Periodically Gollum will have arguments with Smeagol, and these sections require you to win two out of three points to convince one or the other to make your decision. The screen presented to make these arguments is basic, standing out compared to the rest of the game. Luckily the arguments are extremely easy to win; swaying the other personality is usually as simple as playing towards whatever their response is. You could say that this is a neat system but not very well implemented; had it been tweaked and used better, it could have been an excellent feature.
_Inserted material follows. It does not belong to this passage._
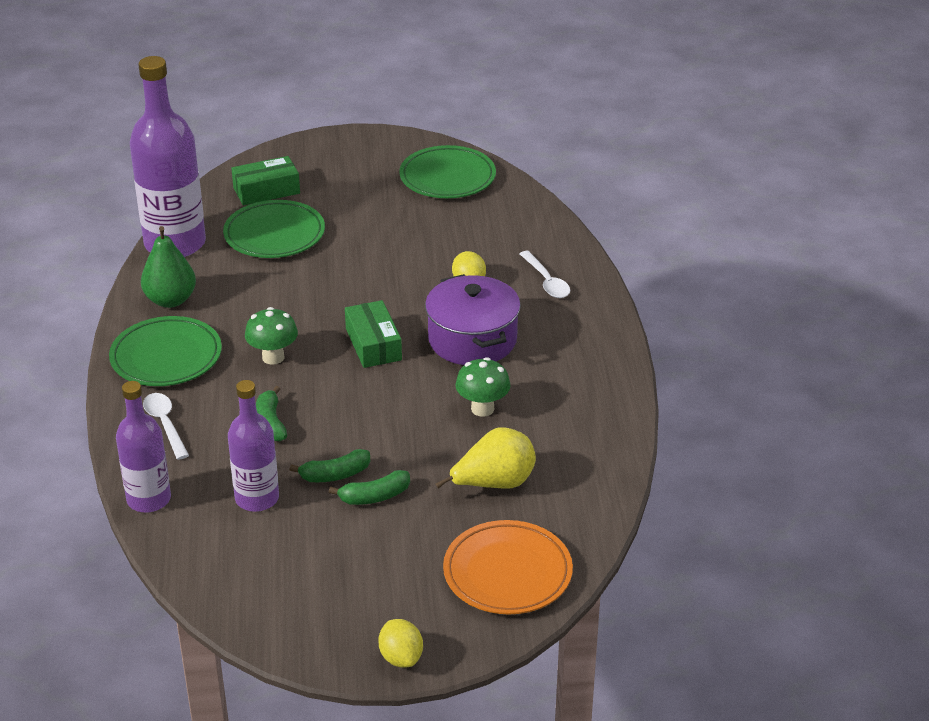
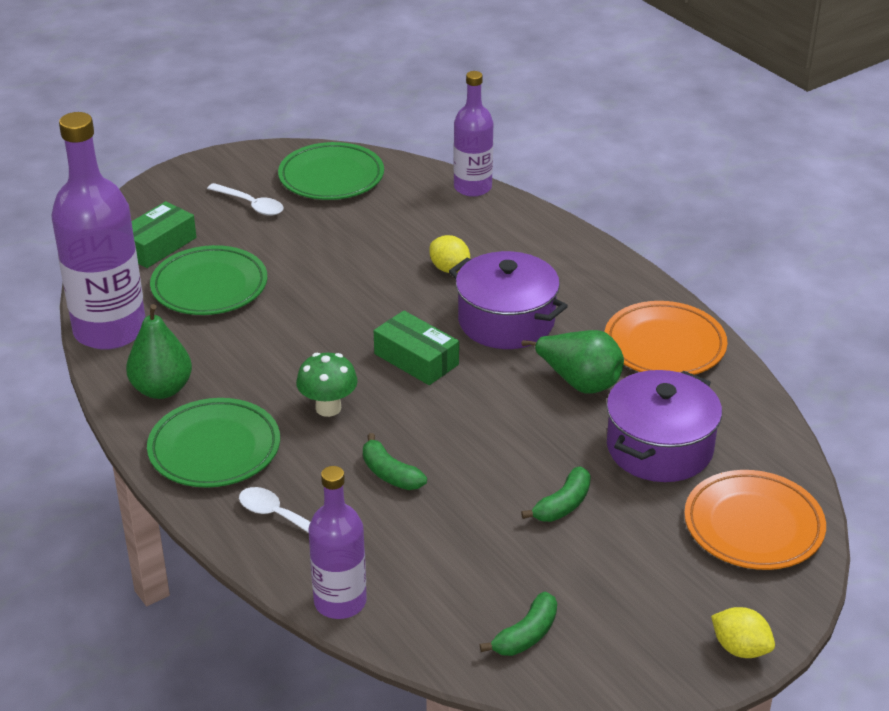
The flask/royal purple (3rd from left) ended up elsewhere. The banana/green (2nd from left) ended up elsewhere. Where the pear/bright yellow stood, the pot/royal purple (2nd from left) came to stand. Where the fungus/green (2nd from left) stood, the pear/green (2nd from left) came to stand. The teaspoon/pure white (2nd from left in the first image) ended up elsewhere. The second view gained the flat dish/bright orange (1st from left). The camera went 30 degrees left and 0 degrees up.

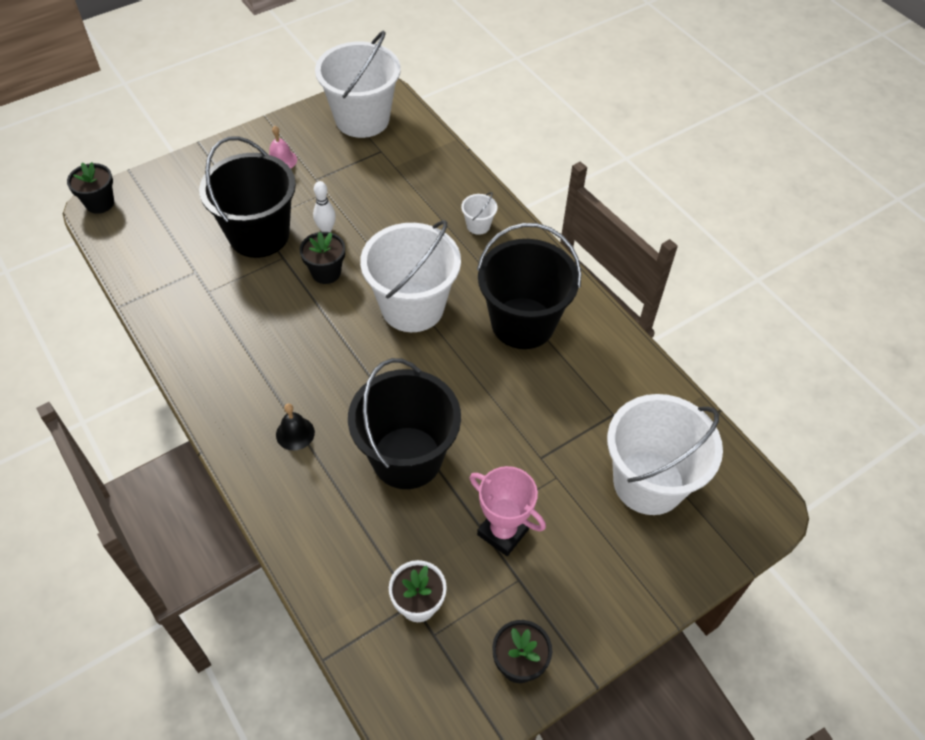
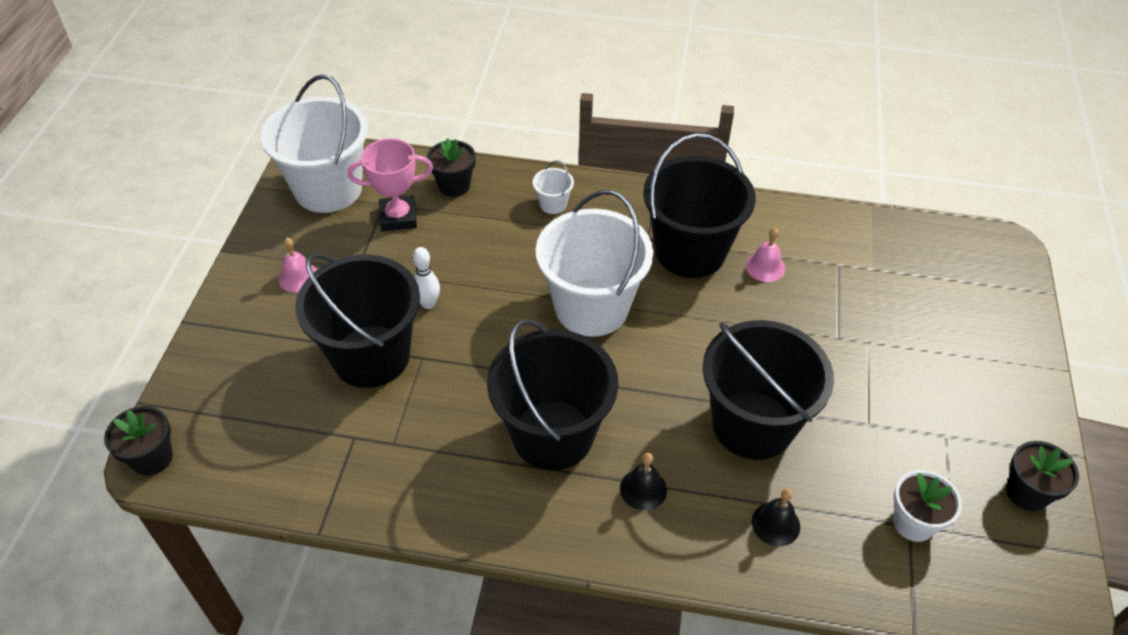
The potted plant/jet-black (2nd from left) ended up elsewhere. The award cup/rosy ended up elsewhere. The second view lost the sand bucket/pure white (4th from left). The second view gained the sand bucket/jet-black (2nd from left). The second view gained the hand bell/rosy (2nd from left). The second view gained the hand bell/jet-black (2nd from left). The camera went 45 degrees left and 5 degrees down.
There are collectibles in each area that can be found and added to Gollum’s horde of useless things. No reward comes from picking up the secret items, so there isn’t really an incentive to do so. There is no skill tree or move set available to unlock either and Gollum can really only run, jump, climb and occasionally strangle smaller orcs without helmets. Movement of Gollum – and the sound of his wet pads hitting the floor – is actually done well, whilst the low camera angle brings a unique perspective and fits the character.
The thing is, I reckon there’s a really good game somewhere in The Lord of the Rings: Gollum. Sadly they have given us a rough, early build and presented it as a full version. I’m a big supporter of waiting till something is cooked before pulling it out of the oven and serving it and that should have been the case here – Gollum could have done with some extra time, regardless of what happens to be the reason for us being served this dish semi raw. Studio heads and decision makers really should start thinking more about the quality of their games rather than asking if it’s playable and shipping it regardless.
A sadly undercooked game that shows sparks of promise and a real passion for the source material. Unfortunately it is tough to recommend The Lord of the Rings: Gollum in its current form, especially at full price.